Why is it that in our society, we'll readily euthanize our pets to alleviate their suffering when they're terminal, but we won't do the same for people? I can't understand how it's acceptable to allow a person to basically starve to death medically, as my Gma did, but's it's illegal to administer a nice healthy dose of morphine to end their suffering. How can we allow our pets to die with dignity and minimize their suffering, but we can't do the same for poor old Gma? It just doesn't seem right, or fair. But maybe it's just me.
I wonder what will happen to me if I get old and lose my faculties. I don't have kids of my own... If I'm ever in a similar situation as my Gma, I hope there will be someone who cares, someone who will be my advocate and make sure I'm getting good care. Time will tell, I guess.
For now, I'm just sad at the loss of my Gma. She was a pistol. I'm glad I'm at least a little like her... I think I inherited some of her sassiness and spunk. At least I hope I did. When my mom was in high school and Gma was making a prom dress for her, Mom wanted a dress with a full hoop skirt. Gma tried to talk her into a slinky one with a slit up the side. Later, when she and Gpa had moved back to that small southern town she grew up in, Gma caused a bit of a scandal when she submitted recipe for Brandy Slush to the county Homemakers Extension cookbook. It was the only recipe with alcohol submitted that year... probably EVER until then. They printed it, but there was talk. Gma didn't care! (And her brandy slush is ridiculously delicious!) Gma didn't take much crap from anyone. But she didn't have to... everyone who knew her loved her.
Here's an excerpt from an e-mail my uncle sent this afternoon:
"Mom died today, peacefully in her sleep, at 1:35 PM. One of the caregivers from the Home was holding her hand when she passed, and said she went peacefully.

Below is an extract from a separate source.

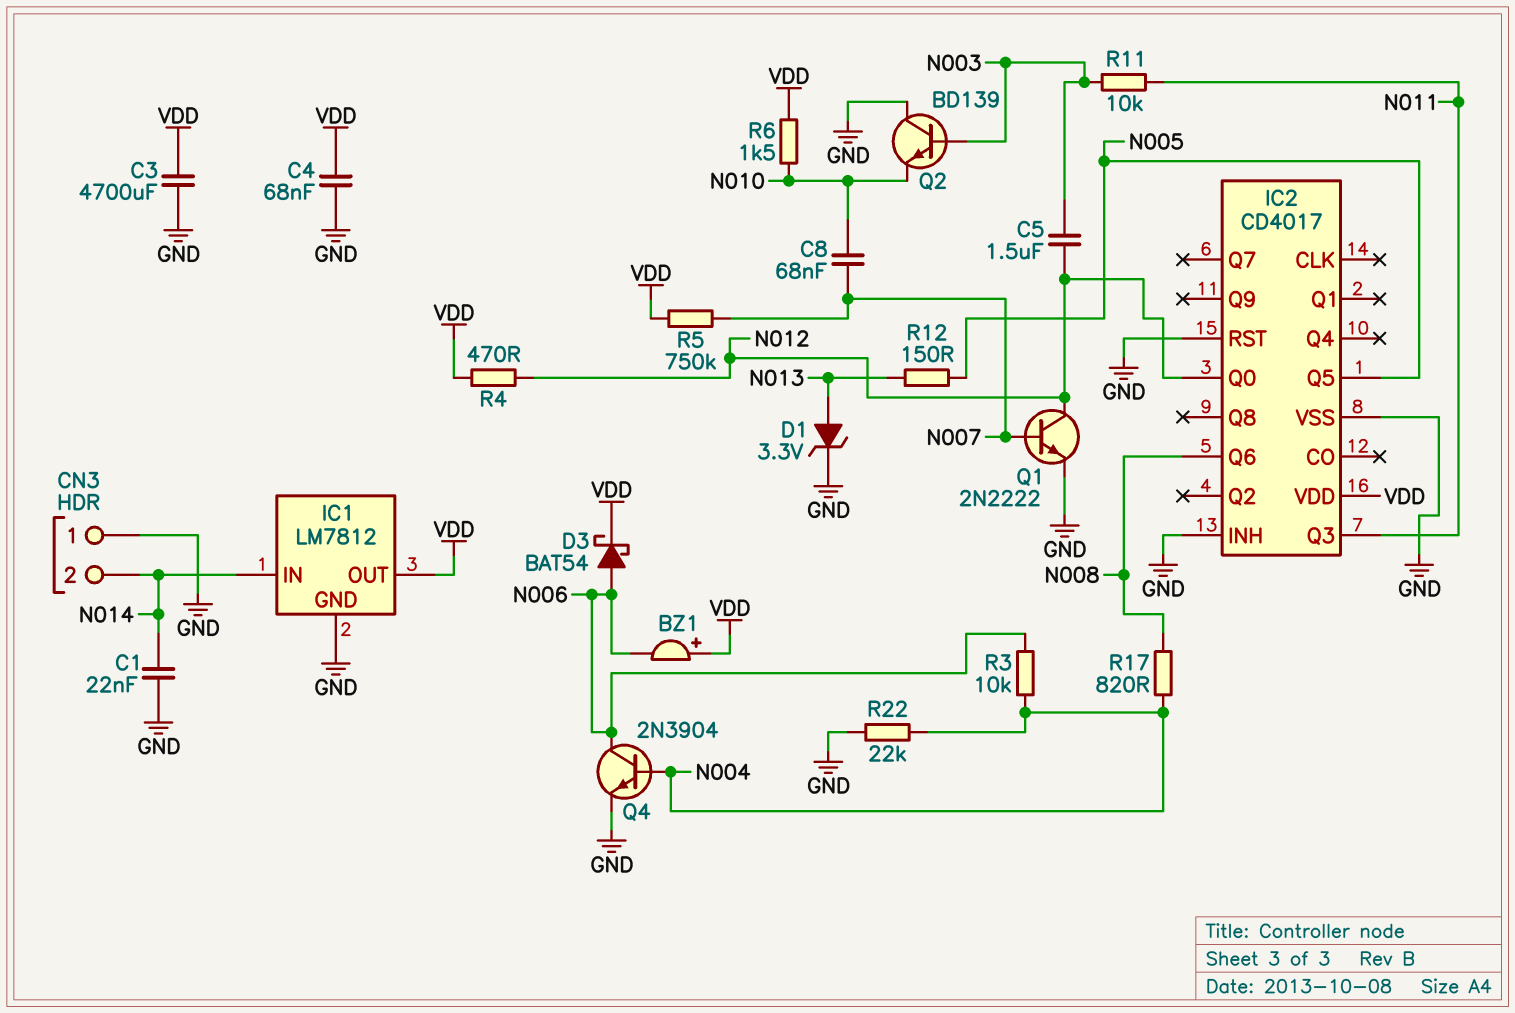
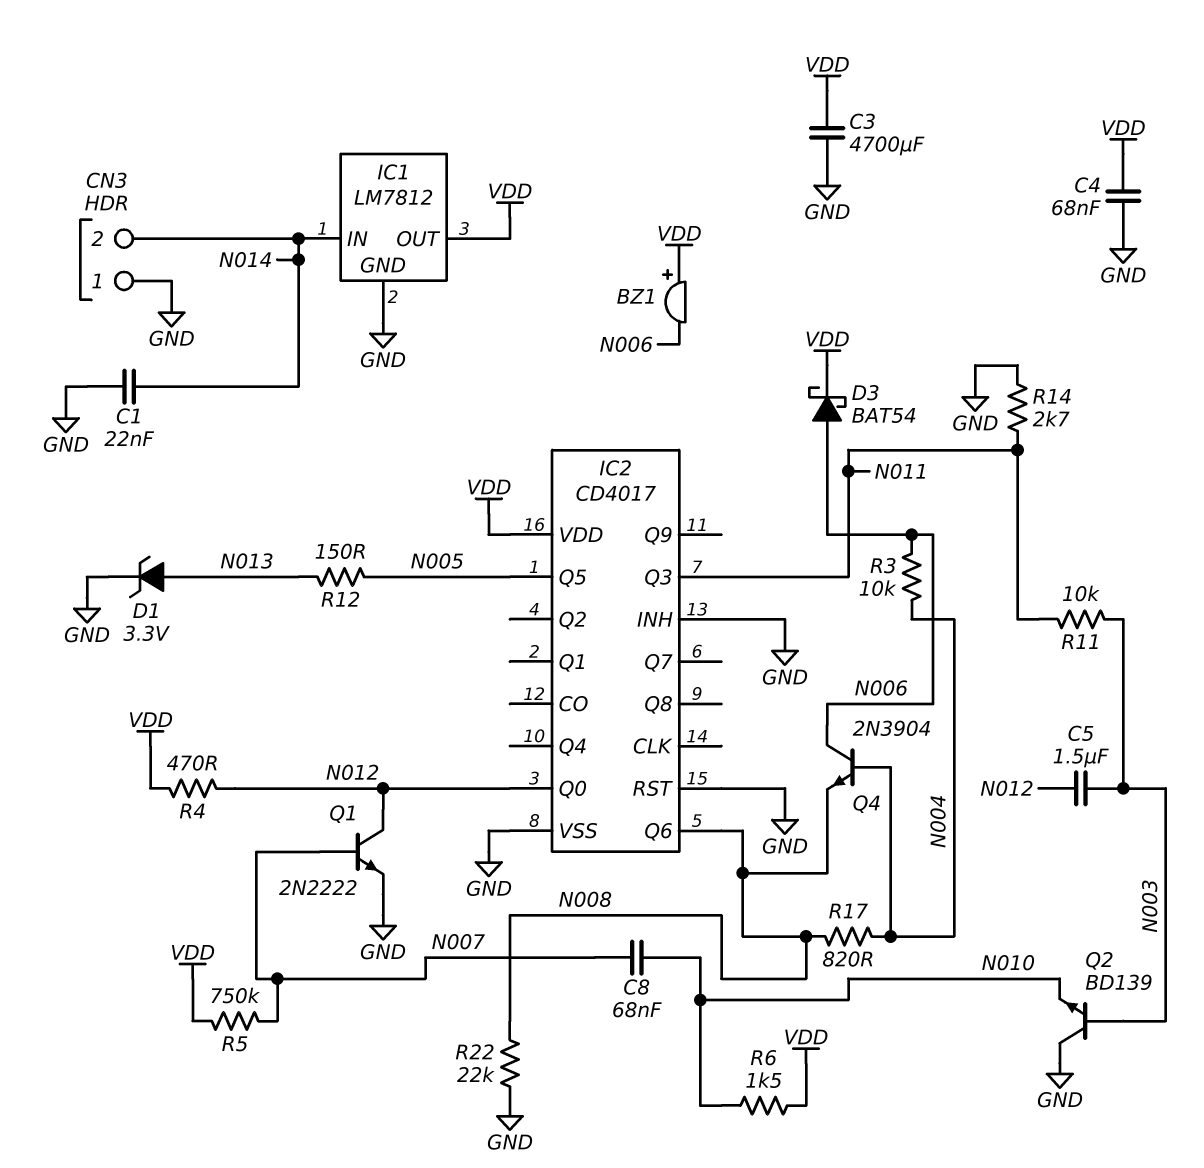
Q4: NPN 2N3904 (B N004, C N006, E GND) -> NPN 2N3904 (B N004, C N006, E N008)
R14: none -> 2.7k (GND, N011)
R22: 22k (GND, N004) -> 22k (GND, N008)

At her request, we will not have services. She will be cremated, and her ashes mixed with Dad’s, and scattered. There is nothing else I can say. She was loved by all who knew her and by her family, of course. I was truly impressed at the number of caregivers at the Assisted Living Home who were openly crying, and wanted to go into Mom’s room to say a personal goodbye. When they took her out, the staff lined the hall, and showed a degree of respect the funeral director said he had never seen at a Nursing Home. He was amazed to learn she had only lived there for about a year."
I think I really said goodbye to my Gma that day we went to the grocery store for ice cream. There wasn't much personal connection after that. But I'm struggling today with the thought that now she's REALLY gone. Then again, she'll never really be gone. I see some of her in my mom. And some of her in myself. She was a big part of shaping who I am, and still has an influence on who I will become. I'm glad she's no longer suffering, but I will miss her terribly.
I think I'll go fix myself a brandy slush now, and whisper a toast to her memory.